He put his mind to remembering the day in Washington, working on details of pictures and statues, dredging up the sound of Miss Edmunds’ voice, recalling his own exact words and her exact answers. Occasionally into the corner of his mind’s vision would come a sensation of falling, but he pushed it away with the view of another picture or the sound of another conversation. Tomorrow he must share it all with Leslie.
The next thing he was aware of was the sun streaming through the window. The little girls’ bed was only rumpled covers, and there was movement and quiet talking from the kitchen.
Lord! Poor Miss Bessie. He’d forgotten all about her last night, and now it must be late. He felt for his sneakers and shoved his feet over the heels without tying the laces.
His mother looked up quickly from the stove at the sound of him. Her face was set for a question, but she just nodded her head at him.
The coldness began to come back. “I forgot Miss Bessie.”
“Your daddy’s milking her.”
“I forgot last night, too.”
She kept nodding her head. “Your daddy did it for you.” But it wasn’t an accusation. “You feel like some breakfast?”
Maybe that was why his stomach felt so odd. He hadn’t had anything to eat since the ice cream Miss Edmunds had bought them at Millsburg on the way home. Brenda and Ellie stared up at him from the table. The little girls turned from their cartoon show at the TV to look at him and then turned quickly back.
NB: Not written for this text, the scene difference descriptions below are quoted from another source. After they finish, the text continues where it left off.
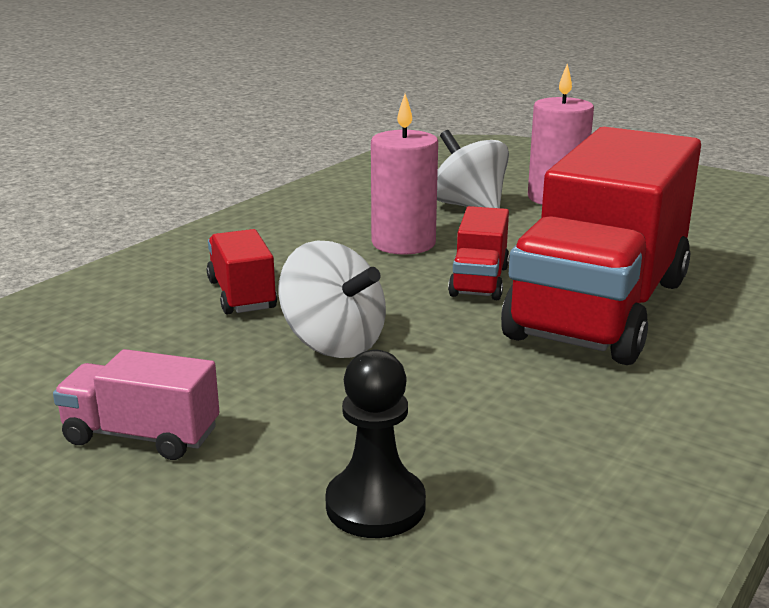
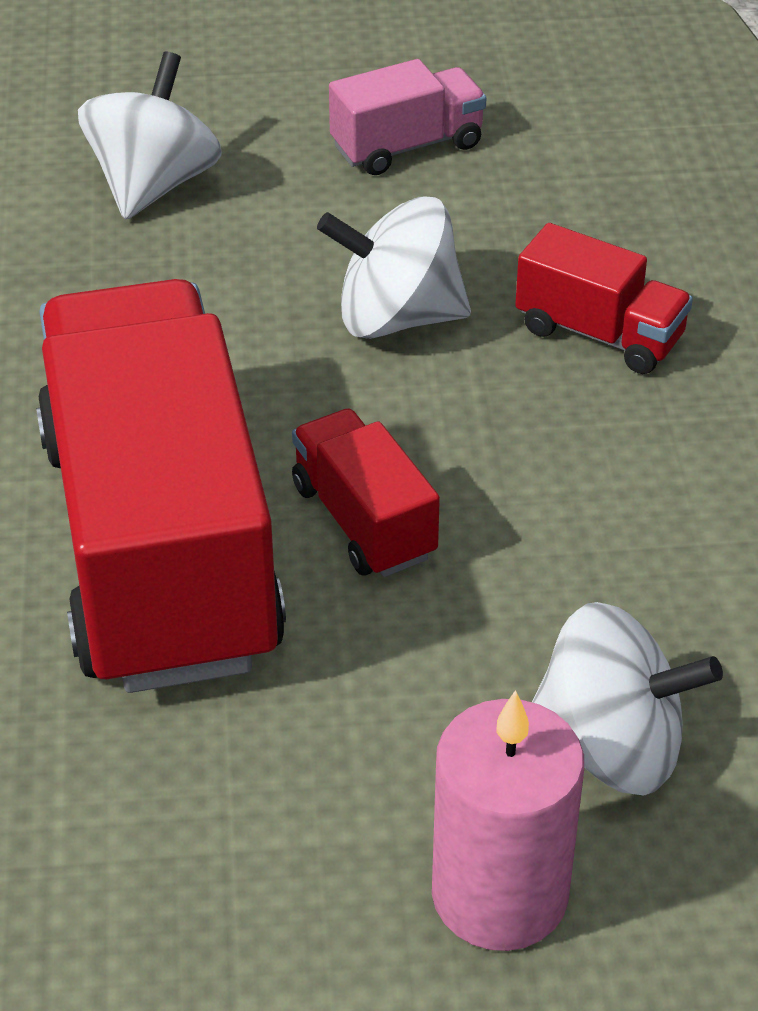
camera: 140 degrees right, 20 degrees up
(375, 505) = (153, 185): black pawn -> white spinning top
(403, 243) = (567, 557): pink candle -> none

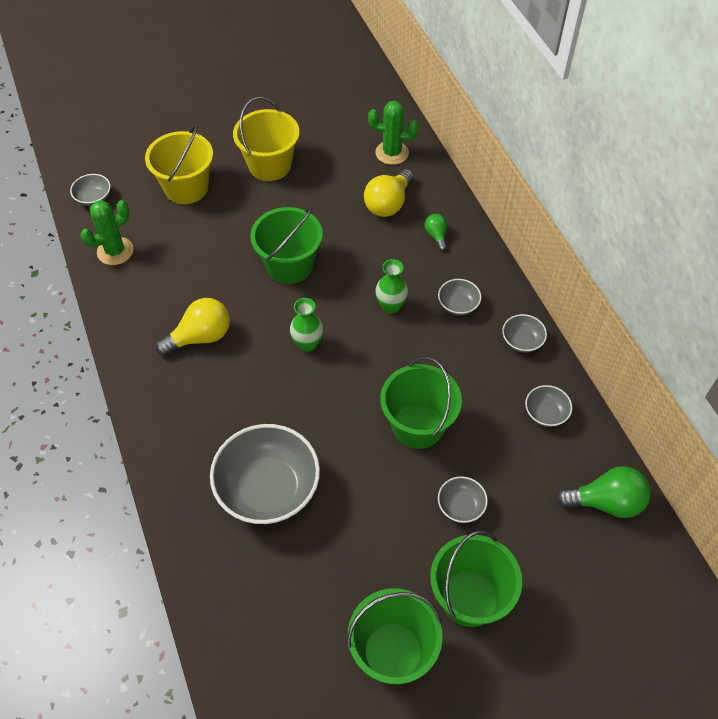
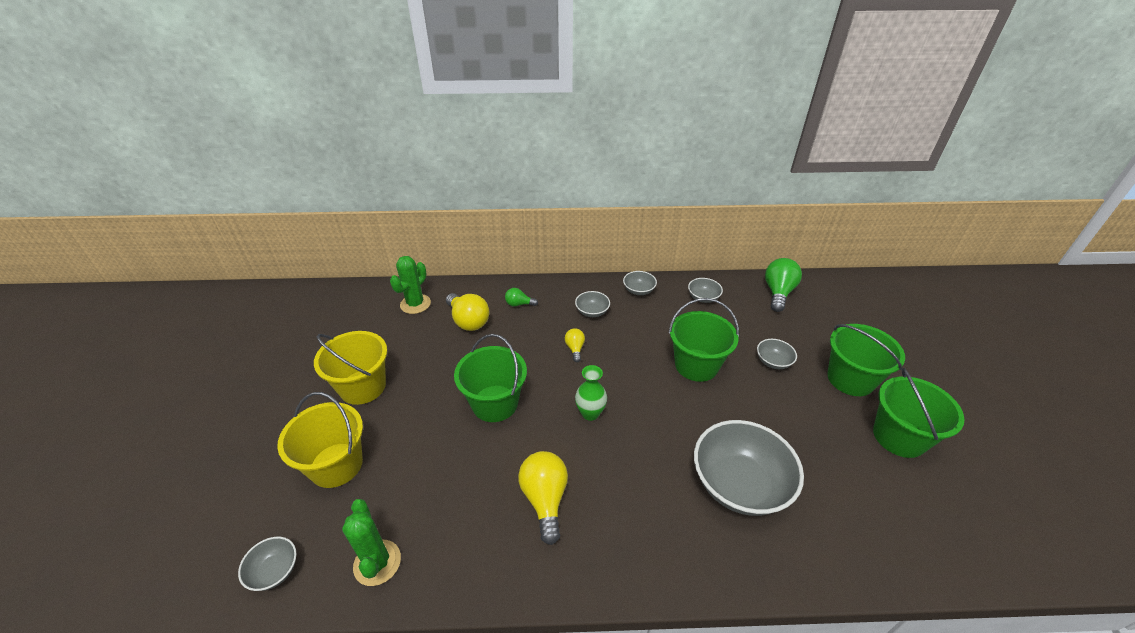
camera: 70 degrees left, 15 degrees down
(390, 306) = (575, 349): green vase -> yellow light bulb

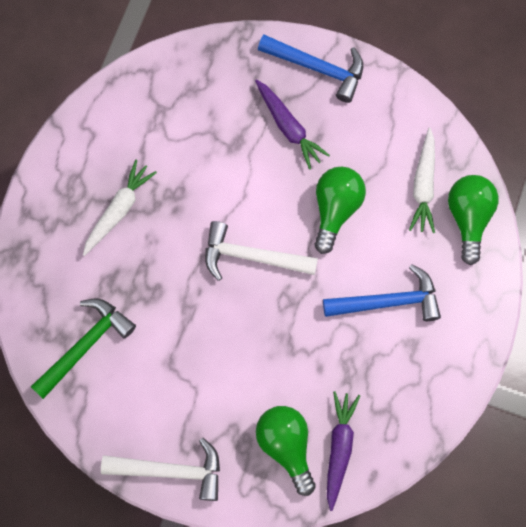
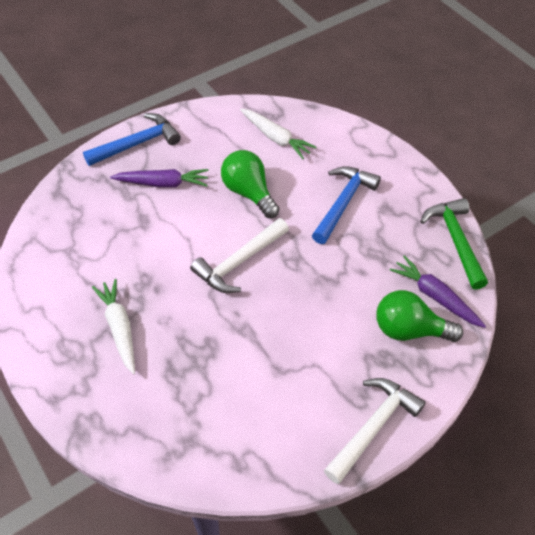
camera: 55 degrees left, 20 degrees down
(85, 345) = (211, 426): green hammer -> green hammer (455, 240)
(468, 218) = (320, 129): green light bulb -> none

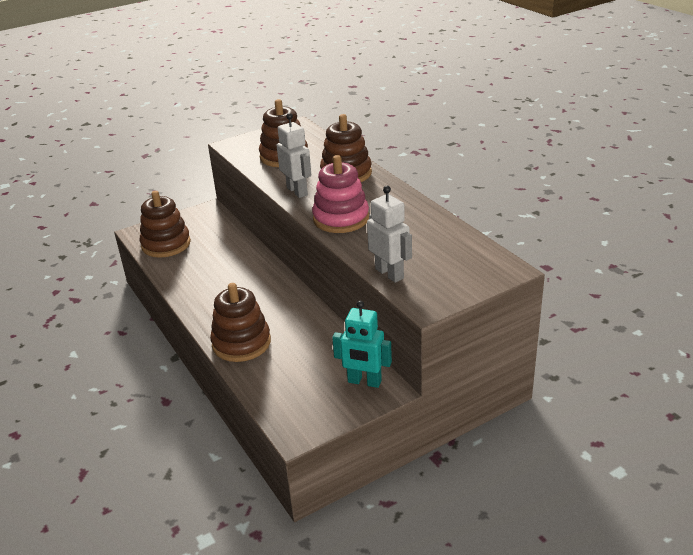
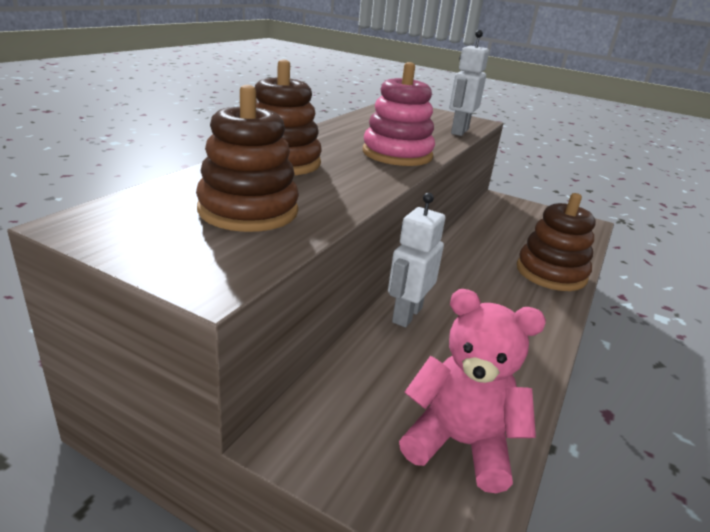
camera: 125 degrees left, 5 degrees down
(166, 244) = (459, 443): brown stacking toy -> pink teddy bear
(297, 191) = (360, 183): white robot -> white robot (406, 315)
(364, 382) = (506, 207): turquoise robot -> none

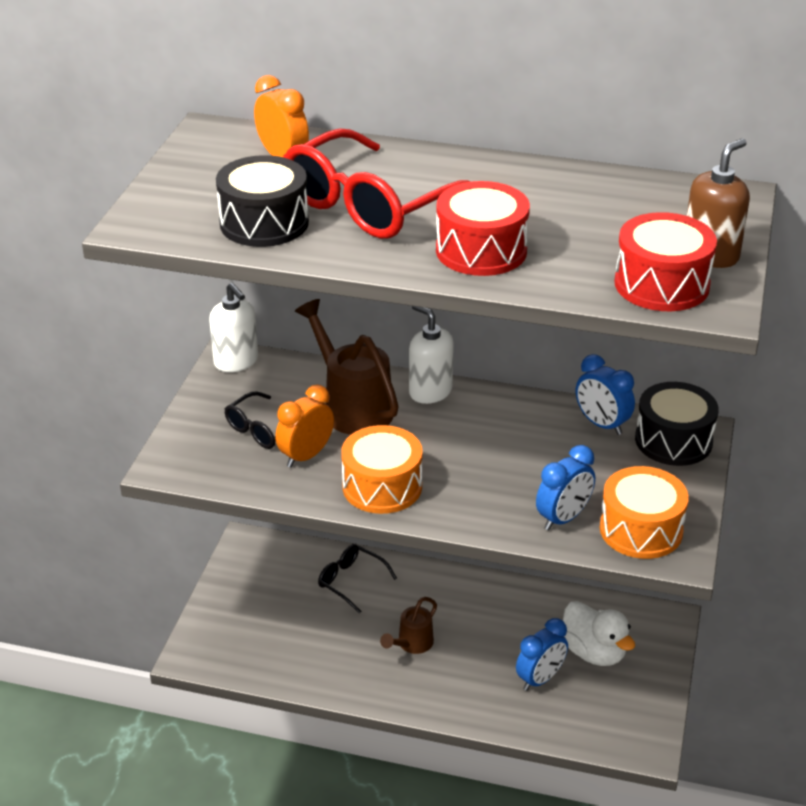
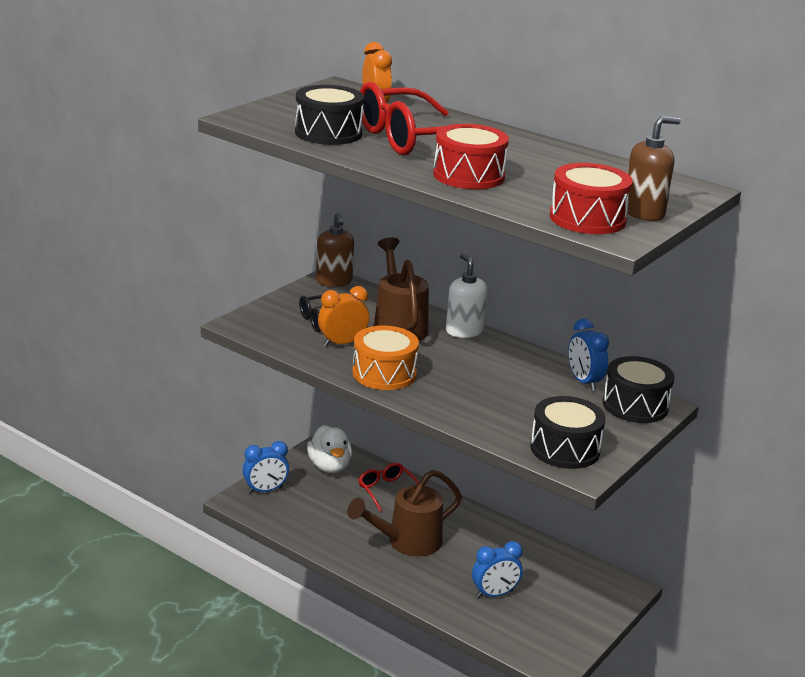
camera: 20 degrees right, 10 degrees down
(236, 362) = (334, 281): white soap dispenser -> brown soap dispenser
(351, 581) = (387, 491): black glasses -> red glasses
(412, 644) = (407, 542): brown watering can -> brown watering can, size x1.81
(563, 518) = (508, 426): blue clock -> blue clock (265, 490)
(594, 652) = (550, 590): white duck -> white duck (329, 466)
(641, 530) = (565, 449): orange drum -> black drum

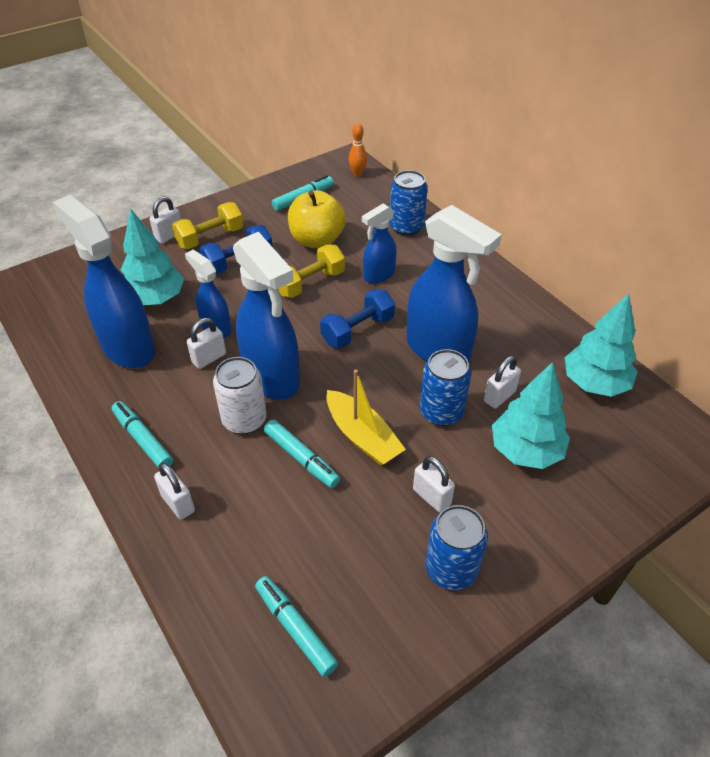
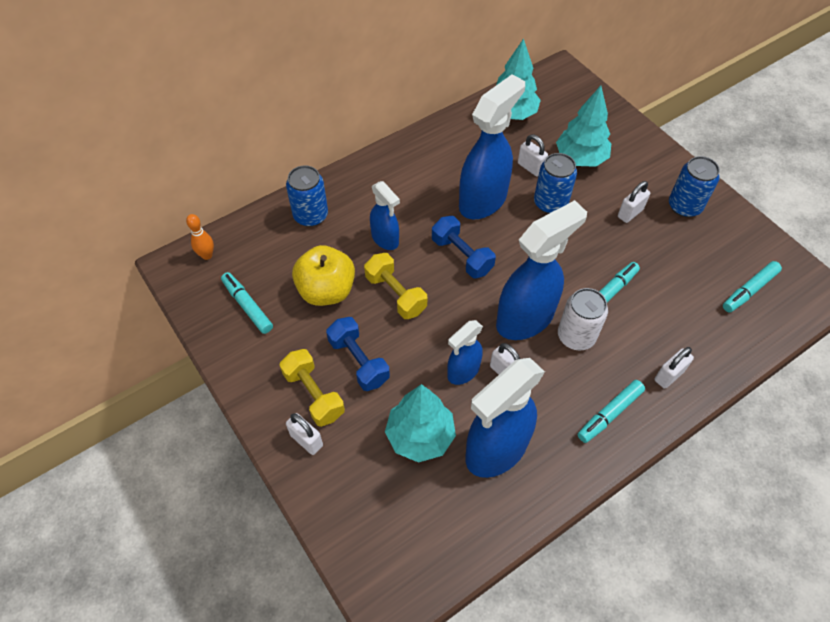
camera: 90 degrees left, 10 degrees up
(362, 436) = (582, 253): yellow boat -> none

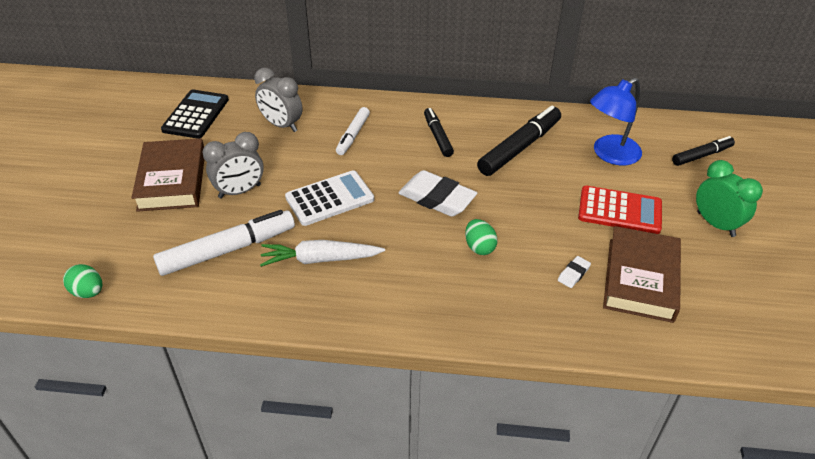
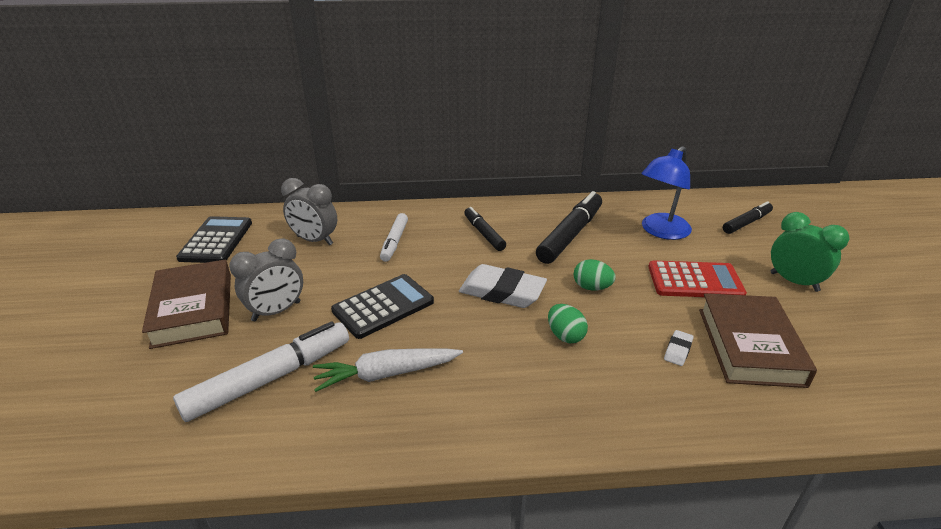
camera: 10 degrees left, 10 degrees down
(88, 292) = (83, 459): green egg -> green egg (592, 287)
(329, 198) = (383, 306): white calculator -> black calculator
He sat down on the bench. His mother put a plateful of pancakes in front of him. He couldn’t remember the last time she had made pancakes. He doused them with syrup and began to eat. They tasted marvelous.
“You don’t even care. Do you?” Brenda was watching him from across the table.
He looked at her puzzled, his mouth full.
“If Jimmy Dicks died, I wouldn’t be able to eat a bite.”
The coldness curled up inside of him and flopped over.
“Will you shut your mouth, Brenda Aarons?” His mother sprang forward, the pancake turner held threateningly high.
“Well, Momma, he’s just sitting there eating pancakes like nothing happened. I’d be crying my eyes out.”
Ellie was looking first at Mrs. Aarons and then at Brenda. “Boys ain’t supposed to cry at times like this. Are they, Momma?”
“Well, it don’t seem right for him to be sitting there eating like a brood sow.”
“I’m telling you, Brenda, if you don’t shut your mouth….”
He could hear them talking but they were farther away than the memory of the dream. He ate and he chewed and he swallowed, and when his mother put three more pancakes on his plate, he ate them, too.
His father came in with the milk. He poured it carefully into the empty cider jugs and put them into the refrigerator. Then he washed his hands at the sink and came to the table. As he passed Jess, he put his hand lightly on the boy’s shoulder. He wasn’t angry about the milking.
Jess was only dimly aware that his parents were looking at each other and then at him. Mrs. Aarons gave Brenda a hard look and gave Mr. Aarons a look which was to say that Brenda was to be kept quiet, but Jess was only thinking of how good the pancakes had been and hoping his mother would put down some more in front of him. He knew somehow that he shouldn’t ask for more, but he was disappointed that she didn’t give him any. He thought, then, that he should get up and leave the table, but he wasn’t sure where he was supposed to go or what he was supposed to do.
“Your mother and I thought we ought to go down to the neighbors and pay respects.” His father cleared his throat. “I think it would be fitting for you to come, too.” He stopped again. “Seeing’s you was the one that really knowed the little girl.”
Jess tried to understand what his father was saying to him, but he felt stupid. “What little girl?” He mumbled it, knowing it was the wrong thing to ask. Ellie and Brenda both gasped.
His father leaned down the table and put his big hand on top of Jess’s hand. He gave his wife a quick, troubled look. But she just stood there, her eyes full of pain, saying nothing.
“Your friend Leslie is dead, Jesse. You need to understand that.”
Jess slid his hand out from under his father’s. He got up from the table.
“I know it ain’t a easy thing—” Jess could hear his father speaking as he went into the bedroom. He came back out with his windbreaker on.
“You ready to go now?” His father got up quickly. His mother took off her apron and patted her hair.
May Belle jumped up from the rug. “I wanta go, too,” she said. “I never seen a dead person before.”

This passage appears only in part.